SUPPLIED INFORMATION:
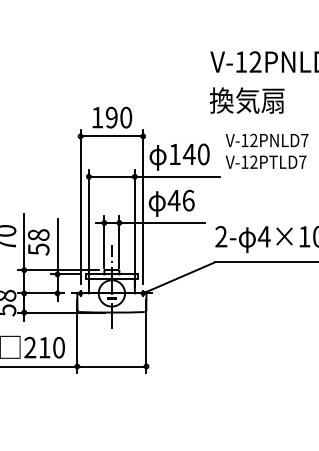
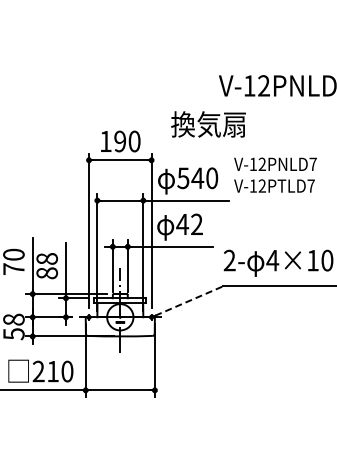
text: (247, 100) -> (208, 124), moved
text: (175, 154) -> (183, 178), 140 -> 540
text: (189, 200) -> (197, 224), 46 -> 42
text: (38, 249) -> (46, 273), 58 -> 88
line: (181, 276) -> (189, 300), solid -> dashed

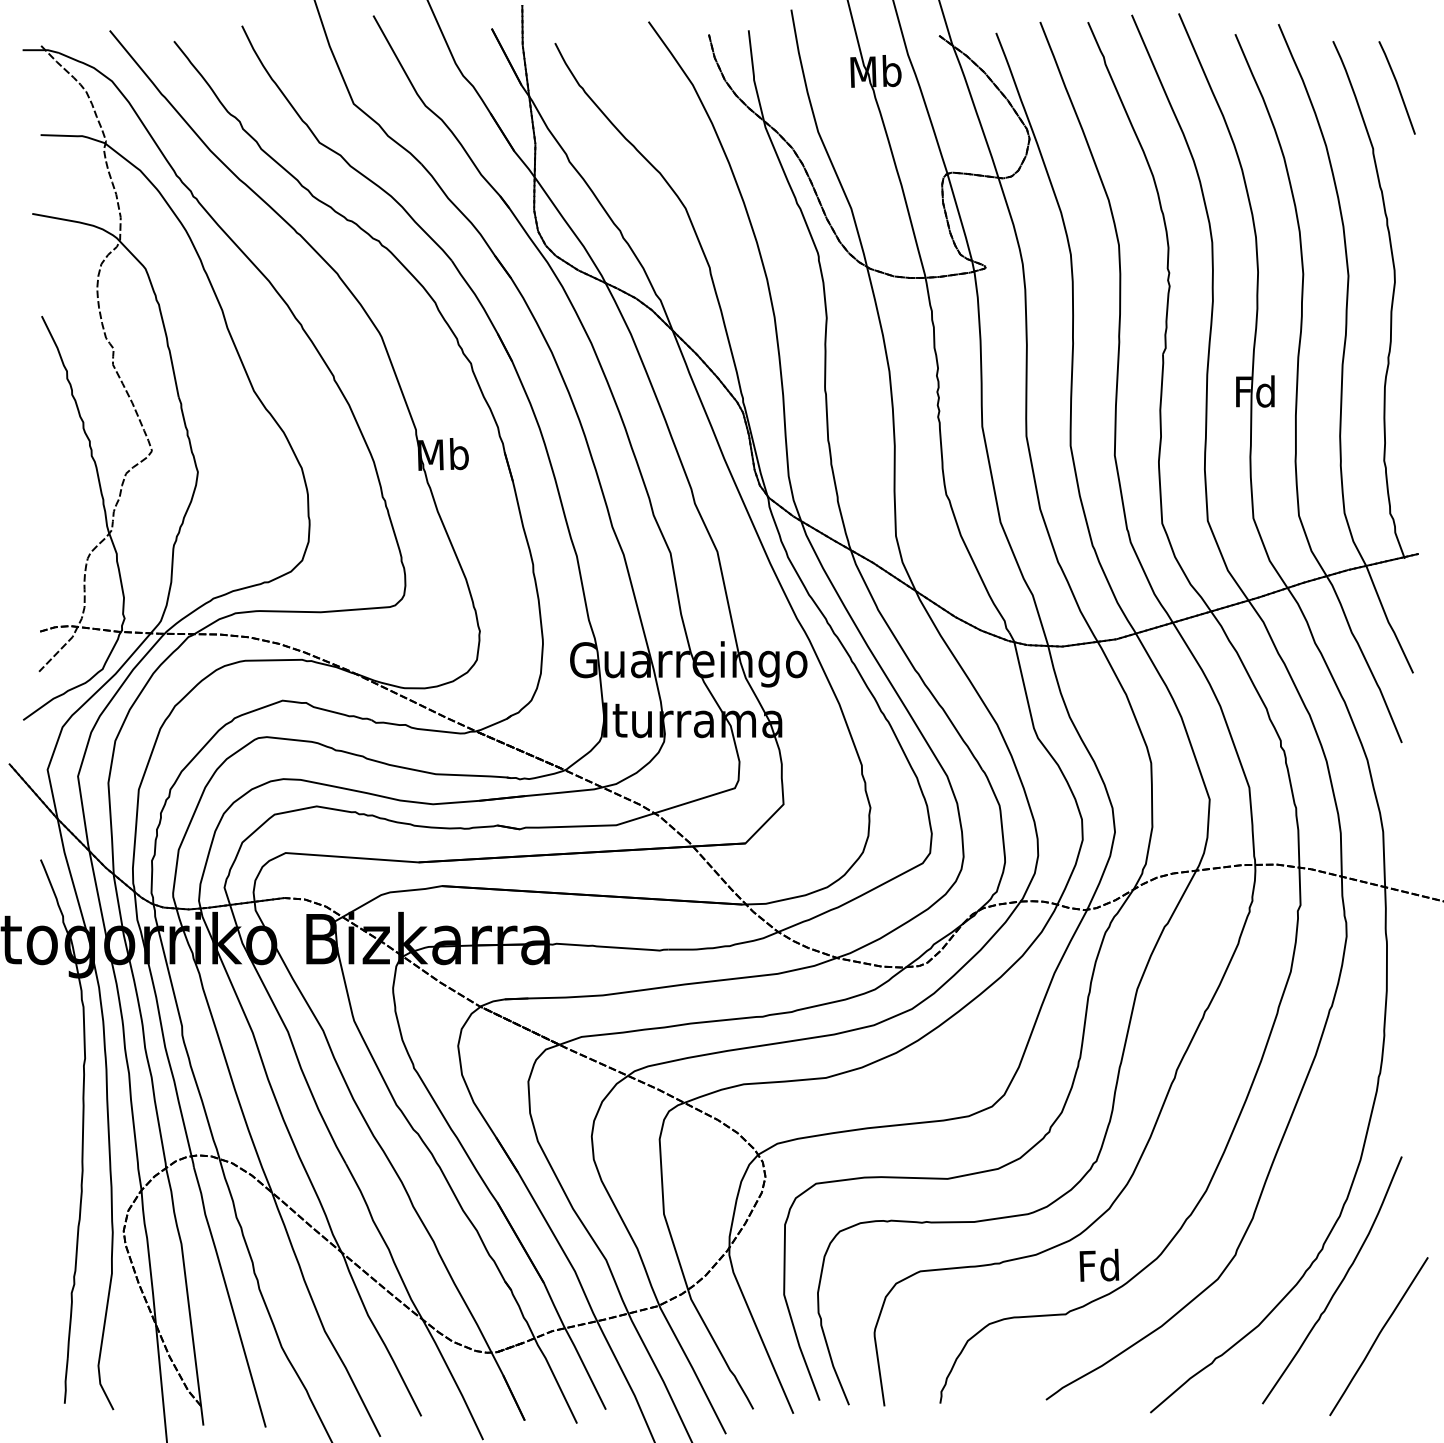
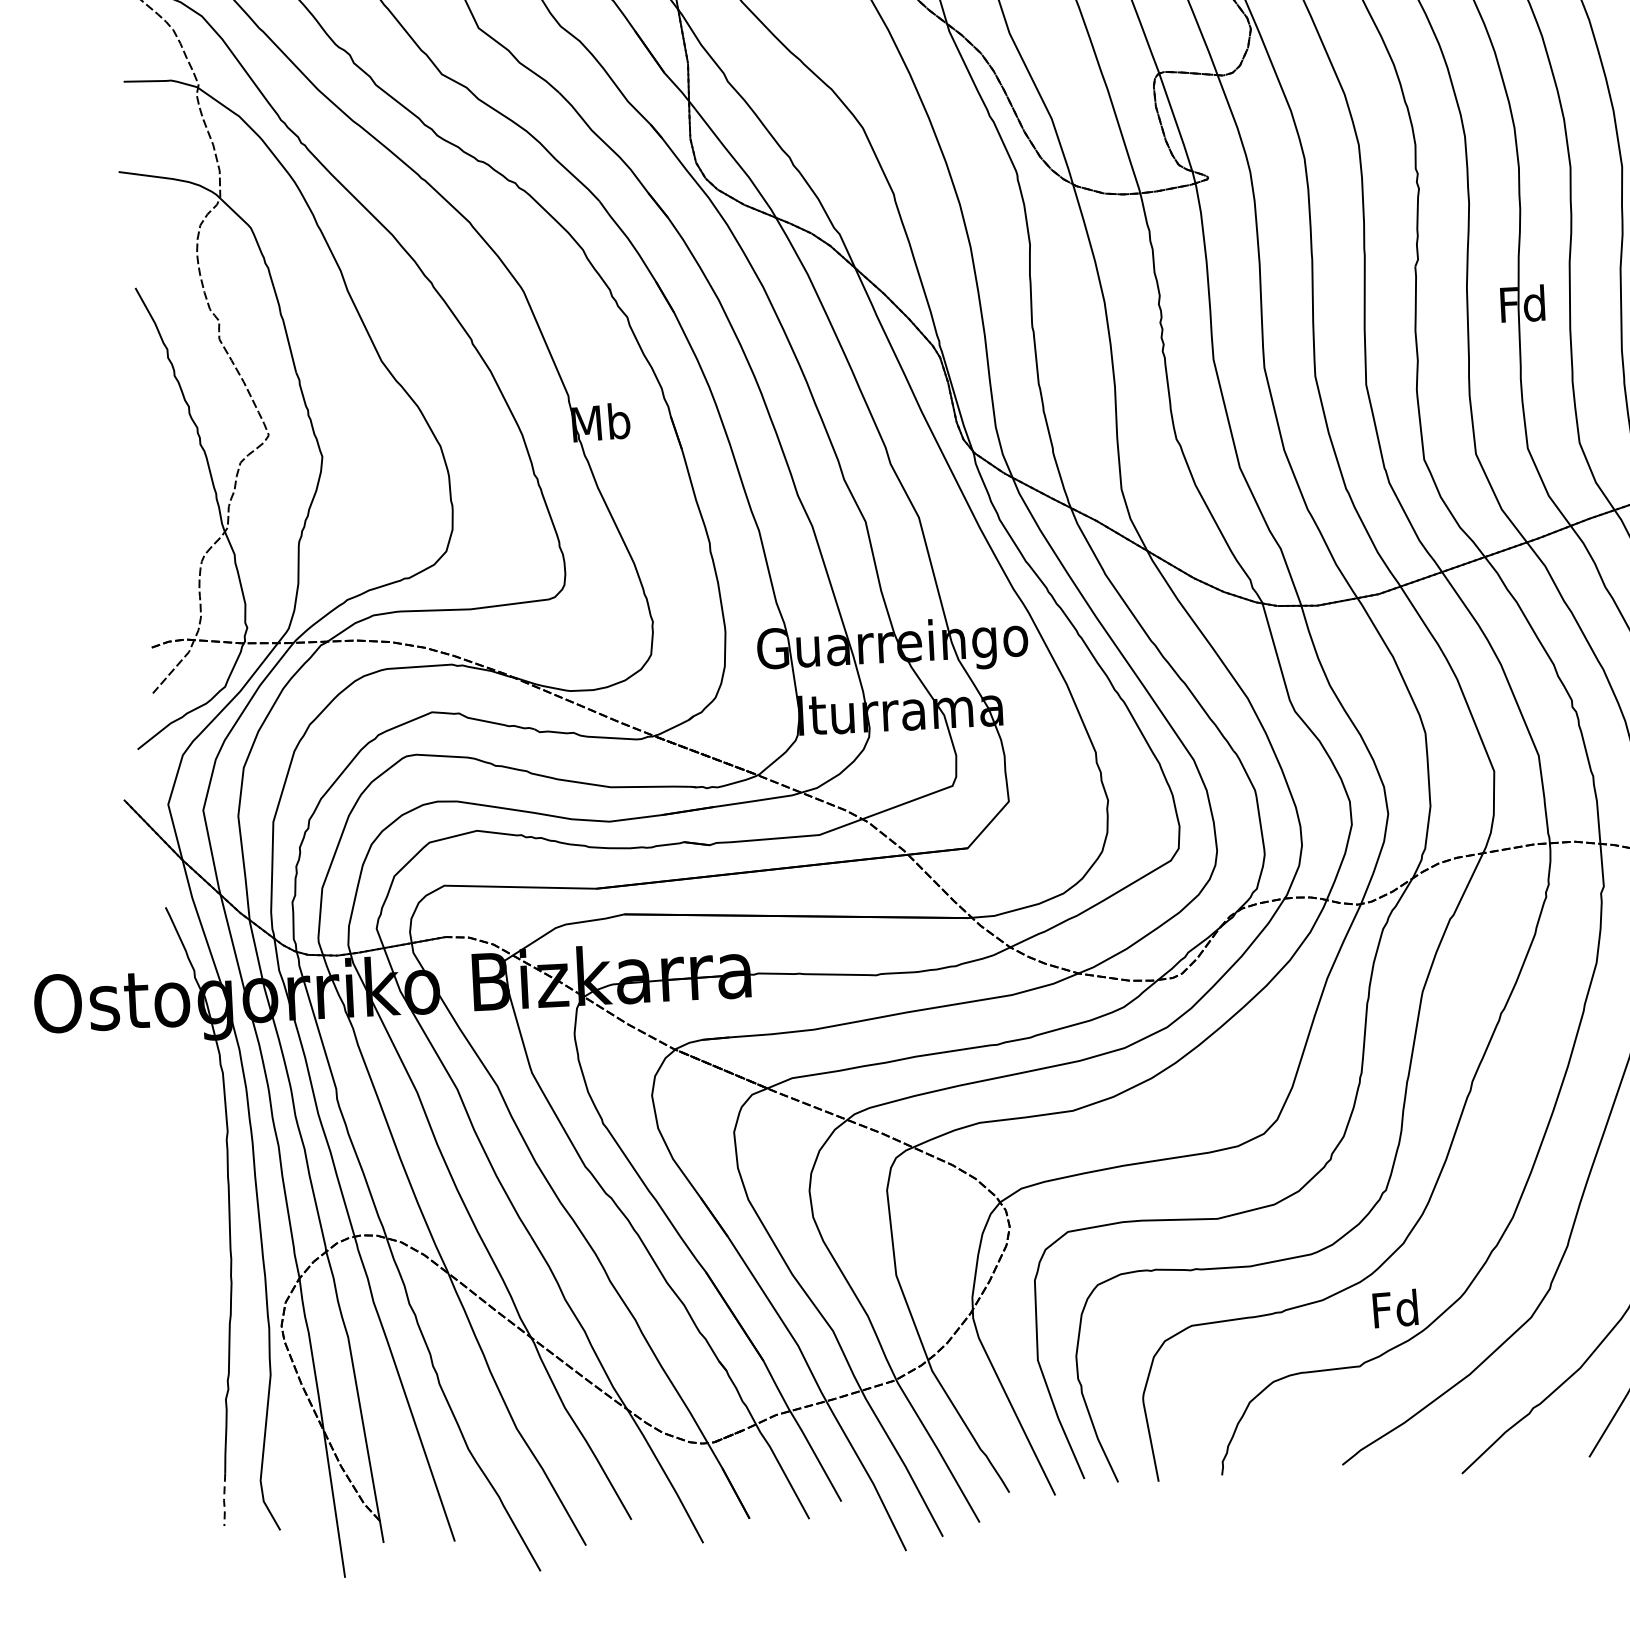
line: (65, 1381) -> (223, 1500), solid -> dashed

WHAT YOU SHOULD DO:
The data needs to be reproduced exactly, please, apart from its pictures.

RESPONSE:
text: (247, 100) -> (208, 124), moved
text: (175, 154) -> (183, 178), 140 -> 540
text: (189, 200) -> (197, 224), 46 -> 42
text: (38, 249) -> (46, 273), 58 -> 88
line: (181, 276) -> (189, 300), solid -> dashed

line: (65, 1381) -> (223, 1500), solid -> dashed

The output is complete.